Today I went to the school at the assigned time.  One of the young ladies came out and got in my car, saying, “They said that Lucifer left early today.”  That caught me off guard, Lucifer is always responsible about letting me know what is happening.  So I called her cell phone and was transferred to her message center.  I called her grandmother at work – she reported she knew nothing of Lucifer leaving school early.  I dropped the young lady at her home about eight blocks from the school and turned around to head back to the school.  It was time to talk to the school administrators about Lucifer leaving early without notice to me or grandma.

As I pulled into the school drive there she was, waiting with two other friends.  They climbed in and one of them said, “Why did you come back?”

“You saw me hear earlier?  Why didn’t you get in the car?”

“We were in a class room, we were not outside.”

“Your other friend said that she heard that Lucifer had left early today.  What was that about?”

The girls were quiet for just a minute.  Then one said, “Lucifer, we have to tell your grandpa so he will know what to do next time.”  She turned to me, “That other girl was being mean today so we told her that Lucifer left early so she would have to walk home.  Then we hid in a class room until the other girl was gone.  Then we saw you pick her up and take her home.  Why did you come back?”

“I came back to track Lucifer down.  I was going to talk to the School Principle.”  The girls got a big laugh out of that.  They did not have a clue that perhaps they had acted inappropriately.  I looked at Lucifer and she seemed to know what I was thinking.  She did not smile or encourage the conversation.  As we drove on one of the girls said, “OK,” talking to me, “next time just wait until that girl walks home, then come and get us.”

Pheeewwww!  What to do?  I said, as simply as I could, “No thanks.  This car has a sign on top that says ‘Taxi.’  Taxi drivers know to mind their own business.  I will not play that game.”

The car was silent.  I dropped the other girls at their homes and I could see that my grand daughter was ready for the talk we were about to have.  Most of the time I mind my own business – those girls do not want to hear any advice from this old man.  But this time I ventured on to the thin ice of adolescent world views.
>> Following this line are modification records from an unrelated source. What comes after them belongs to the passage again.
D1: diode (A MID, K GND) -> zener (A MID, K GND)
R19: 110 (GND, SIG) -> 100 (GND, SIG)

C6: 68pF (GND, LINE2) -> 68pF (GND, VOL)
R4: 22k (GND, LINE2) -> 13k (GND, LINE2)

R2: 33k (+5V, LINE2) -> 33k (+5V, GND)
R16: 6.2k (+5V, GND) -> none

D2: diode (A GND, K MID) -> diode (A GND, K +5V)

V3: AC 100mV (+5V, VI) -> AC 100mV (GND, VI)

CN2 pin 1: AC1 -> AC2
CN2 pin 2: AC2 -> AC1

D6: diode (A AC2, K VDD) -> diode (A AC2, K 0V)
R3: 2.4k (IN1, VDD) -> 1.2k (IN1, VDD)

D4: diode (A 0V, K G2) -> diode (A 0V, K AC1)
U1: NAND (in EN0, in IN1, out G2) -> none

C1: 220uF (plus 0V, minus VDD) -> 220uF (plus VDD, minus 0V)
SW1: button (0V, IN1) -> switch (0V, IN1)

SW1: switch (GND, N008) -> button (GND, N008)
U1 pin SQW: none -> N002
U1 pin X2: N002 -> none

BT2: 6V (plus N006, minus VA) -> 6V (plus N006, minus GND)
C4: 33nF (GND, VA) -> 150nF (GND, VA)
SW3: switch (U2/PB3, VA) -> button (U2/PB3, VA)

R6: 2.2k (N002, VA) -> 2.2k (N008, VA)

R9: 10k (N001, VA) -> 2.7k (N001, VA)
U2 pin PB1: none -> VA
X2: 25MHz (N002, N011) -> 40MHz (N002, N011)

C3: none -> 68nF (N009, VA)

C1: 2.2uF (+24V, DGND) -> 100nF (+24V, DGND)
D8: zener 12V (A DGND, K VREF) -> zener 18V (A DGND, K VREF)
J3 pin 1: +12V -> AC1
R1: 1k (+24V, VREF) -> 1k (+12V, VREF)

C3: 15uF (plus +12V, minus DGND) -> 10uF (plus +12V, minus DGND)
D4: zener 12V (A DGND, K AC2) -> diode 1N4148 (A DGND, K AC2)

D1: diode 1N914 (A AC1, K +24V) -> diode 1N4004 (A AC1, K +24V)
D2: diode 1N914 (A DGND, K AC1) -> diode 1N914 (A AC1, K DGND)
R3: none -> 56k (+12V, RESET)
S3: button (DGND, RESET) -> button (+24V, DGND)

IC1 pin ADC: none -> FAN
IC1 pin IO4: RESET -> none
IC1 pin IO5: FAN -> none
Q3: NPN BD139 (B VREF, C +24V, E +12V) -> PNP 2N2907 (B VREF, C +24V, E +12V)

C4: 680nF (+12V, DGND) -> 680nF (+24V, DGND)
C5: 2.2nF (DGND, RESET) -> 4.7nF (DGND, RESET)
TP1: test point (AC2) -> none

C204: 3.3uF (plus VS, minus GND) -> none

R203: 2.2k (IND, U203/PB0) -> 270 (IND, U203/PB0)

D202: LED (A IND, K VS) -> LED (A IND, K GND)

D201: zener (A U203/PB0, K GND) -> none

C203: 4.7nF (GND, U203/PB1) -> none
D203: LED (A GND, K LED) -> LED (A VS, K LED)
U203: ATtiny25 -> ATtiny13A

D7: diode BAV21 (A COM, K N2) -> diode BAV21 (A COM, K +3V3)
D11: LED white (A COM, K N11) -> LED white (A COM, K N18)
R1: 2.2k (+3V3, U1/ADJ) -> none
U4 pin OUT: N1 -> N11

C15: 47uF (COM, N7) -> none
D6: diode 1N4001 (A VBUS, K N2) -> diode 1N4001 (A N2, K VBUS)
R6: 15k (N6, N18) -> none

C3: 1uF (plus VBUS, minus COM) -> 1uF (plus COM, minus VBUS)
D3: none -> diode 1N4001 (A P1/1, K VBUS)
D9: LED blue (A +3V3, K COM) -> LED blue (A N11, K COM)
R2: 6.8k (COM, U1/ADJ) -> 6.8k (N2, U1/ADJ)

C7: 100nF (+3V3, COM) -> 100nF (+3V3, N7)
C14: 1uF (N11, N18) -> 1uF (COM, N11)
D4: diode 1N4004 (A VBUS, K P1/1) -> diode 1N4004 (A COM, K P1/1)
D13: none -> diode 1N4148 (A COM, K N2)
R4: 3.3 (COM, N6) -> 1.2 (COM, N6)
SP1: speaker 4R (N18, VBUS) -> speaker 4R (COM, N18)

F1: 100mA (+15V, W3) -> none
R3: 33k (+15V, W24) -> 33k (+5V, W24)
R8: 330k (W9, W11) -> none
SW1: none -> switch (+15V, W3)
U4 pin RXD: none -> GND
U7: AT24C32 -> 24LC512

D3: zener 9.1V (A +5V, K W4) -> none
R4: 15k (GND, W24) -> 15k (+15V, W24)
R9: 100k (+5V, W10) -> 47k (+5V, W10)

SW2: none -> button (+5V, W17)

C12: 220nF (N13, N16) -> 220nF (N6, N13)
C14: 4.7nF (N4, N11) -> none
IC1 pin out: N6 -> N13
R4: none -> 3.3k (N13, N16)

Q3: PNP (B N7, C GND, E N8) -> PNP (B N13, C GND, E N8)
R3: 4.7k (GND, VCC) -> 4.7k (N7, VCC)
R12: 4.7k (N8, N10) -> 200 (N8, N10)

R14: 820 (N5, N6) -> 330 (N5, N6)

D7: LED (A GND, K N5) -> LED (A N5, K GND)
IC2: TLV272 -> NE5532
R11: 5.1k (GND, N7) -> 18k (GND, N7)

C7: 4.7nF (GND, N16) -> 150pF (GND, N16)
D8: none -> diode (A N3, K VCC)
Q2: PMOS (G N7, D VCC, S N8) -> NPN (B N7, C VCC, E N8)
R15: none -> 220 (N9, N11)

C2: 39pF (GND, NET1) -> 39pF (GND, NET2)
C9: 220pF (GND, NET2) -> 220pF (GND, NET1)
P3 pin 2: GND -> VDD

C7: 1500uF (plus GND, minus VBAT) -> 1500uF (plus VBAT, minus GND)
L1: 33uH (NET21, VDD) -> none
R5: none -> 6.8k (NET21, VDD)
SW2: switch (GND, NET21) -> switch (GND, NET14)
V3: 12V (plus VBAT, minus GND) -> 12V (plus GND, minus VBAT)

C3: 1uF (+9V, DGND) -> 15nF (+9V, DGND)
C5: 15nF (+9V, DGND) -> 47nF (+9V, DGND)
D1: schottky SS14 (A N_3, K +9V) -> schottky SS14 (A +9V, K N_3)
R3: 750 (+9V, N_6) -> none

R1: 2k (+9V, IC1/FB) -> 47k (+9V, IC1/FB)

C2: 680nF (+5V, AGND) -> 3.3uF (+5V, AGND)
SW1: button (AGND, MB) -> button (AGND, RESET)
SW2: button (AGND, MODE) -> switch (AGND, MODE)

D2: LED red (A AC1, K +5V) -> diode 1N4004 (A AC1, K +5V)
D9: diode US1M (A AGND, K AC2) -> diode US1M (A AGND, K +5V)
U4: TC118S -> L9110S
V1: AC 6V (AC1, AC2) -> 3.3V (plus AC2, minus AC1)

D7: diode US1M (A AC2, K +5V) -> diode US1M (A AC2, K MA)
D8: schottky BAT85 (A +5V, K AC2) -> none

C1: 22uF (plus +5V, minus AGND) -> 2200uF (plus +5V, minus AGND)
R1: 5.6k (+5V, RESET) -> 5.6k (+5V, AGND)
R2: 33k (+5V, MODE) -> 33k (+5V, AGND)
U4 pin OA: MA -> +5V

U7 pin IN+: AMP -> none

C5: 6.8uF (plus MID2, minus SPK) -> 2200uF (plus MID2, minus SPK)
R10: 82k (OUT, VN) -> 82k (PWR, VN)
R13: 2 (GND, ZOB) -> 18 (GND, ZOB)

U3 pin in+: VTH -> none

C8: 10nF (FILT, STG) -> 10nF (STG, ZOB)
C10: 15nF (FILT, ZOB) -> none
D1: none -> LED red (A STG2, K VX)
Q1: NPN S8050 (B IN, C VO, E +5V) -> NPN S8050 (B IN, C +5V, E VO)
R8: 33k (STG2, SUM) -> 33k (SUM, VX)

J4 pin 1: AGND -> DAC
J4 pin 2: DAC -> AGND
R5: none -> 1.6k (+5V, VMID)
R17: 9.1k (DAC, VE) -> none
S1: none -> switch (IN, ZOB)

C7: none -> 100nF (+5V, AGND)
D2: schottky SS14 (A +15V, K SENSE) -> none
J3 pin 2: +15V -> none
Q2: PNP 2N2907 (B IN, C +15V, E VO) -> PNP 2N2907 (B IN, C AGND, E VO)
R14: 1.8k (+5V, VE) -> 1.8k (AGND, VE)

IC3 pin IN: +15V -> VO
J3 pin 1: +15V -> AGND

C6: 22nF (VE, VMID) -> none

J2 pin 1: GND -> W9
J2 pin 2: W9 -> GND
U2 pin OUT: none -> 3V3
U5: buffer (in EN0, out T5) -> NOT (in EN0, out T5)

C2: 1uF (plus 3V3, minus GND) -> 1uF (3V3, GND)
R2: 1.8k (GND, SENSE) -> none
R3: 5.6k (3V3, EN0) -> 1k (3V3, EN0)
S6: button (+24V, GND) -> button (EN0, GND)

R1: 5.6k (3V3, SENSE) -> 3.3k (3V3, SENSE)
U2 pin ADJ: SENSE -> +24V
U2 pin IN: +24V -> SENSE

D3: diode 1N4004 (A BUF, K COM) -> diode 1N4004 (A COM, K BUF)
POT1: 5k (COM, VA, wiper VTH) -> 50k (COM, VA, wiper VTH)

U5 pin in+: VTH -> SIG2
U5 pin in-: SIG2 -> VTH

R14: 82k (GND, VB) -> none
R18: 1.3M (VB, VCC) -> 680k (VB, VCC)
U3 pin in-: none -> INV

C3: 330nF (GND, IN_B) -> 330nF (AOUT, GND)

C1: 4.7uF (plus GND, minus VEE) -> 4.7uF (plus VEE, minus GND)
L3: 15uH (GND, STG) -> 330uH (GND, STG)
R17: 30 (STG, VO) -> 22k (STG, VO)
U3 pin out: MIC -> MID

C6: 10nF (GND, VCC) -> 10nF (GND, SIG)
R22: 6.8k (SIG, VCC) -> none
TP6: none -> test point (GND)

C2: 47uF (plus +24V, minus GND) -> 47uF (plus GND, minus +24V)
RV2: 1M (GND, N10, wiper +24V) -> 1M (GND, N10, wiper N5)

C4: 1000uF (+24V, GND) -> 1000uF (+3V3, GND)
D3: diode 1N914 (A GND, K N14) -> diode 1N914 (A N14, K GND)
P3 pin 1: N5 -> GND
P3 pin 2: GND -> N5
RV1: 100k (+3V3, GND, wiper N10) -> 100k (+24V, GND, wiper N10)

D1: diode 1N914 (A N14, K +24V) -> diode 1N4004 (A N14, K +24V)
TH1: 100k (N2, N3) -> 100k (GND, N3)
“Lucifer,” I said, “You learned a couple of things today.  One thing you learned is that if you do not do as the crowd wants you will be left behind.  You will be excluded.  Others will play tricks on you.  Is that right?”

She is a wonderful child and is very different when away from her friends.  “Yes,” she said.

“The other thing I suspect you learned is that playing tricks on others to teach them a lesson does not feel good to you.  Is that right?”

She is a sensitive and caring person, “Yes,” she said again.

I could not resist a short lecture; I don’t think it was a real lecture, just a grandpa explaining communications to an attentive grand daughter.  She does listen, and affirms my talk with body language, nodding her head or smiling or frowning, or turning away from me.  I defined for Lucifer four forms of communications: Aggressive, Passive, Passive-Aggressive, and Assertive.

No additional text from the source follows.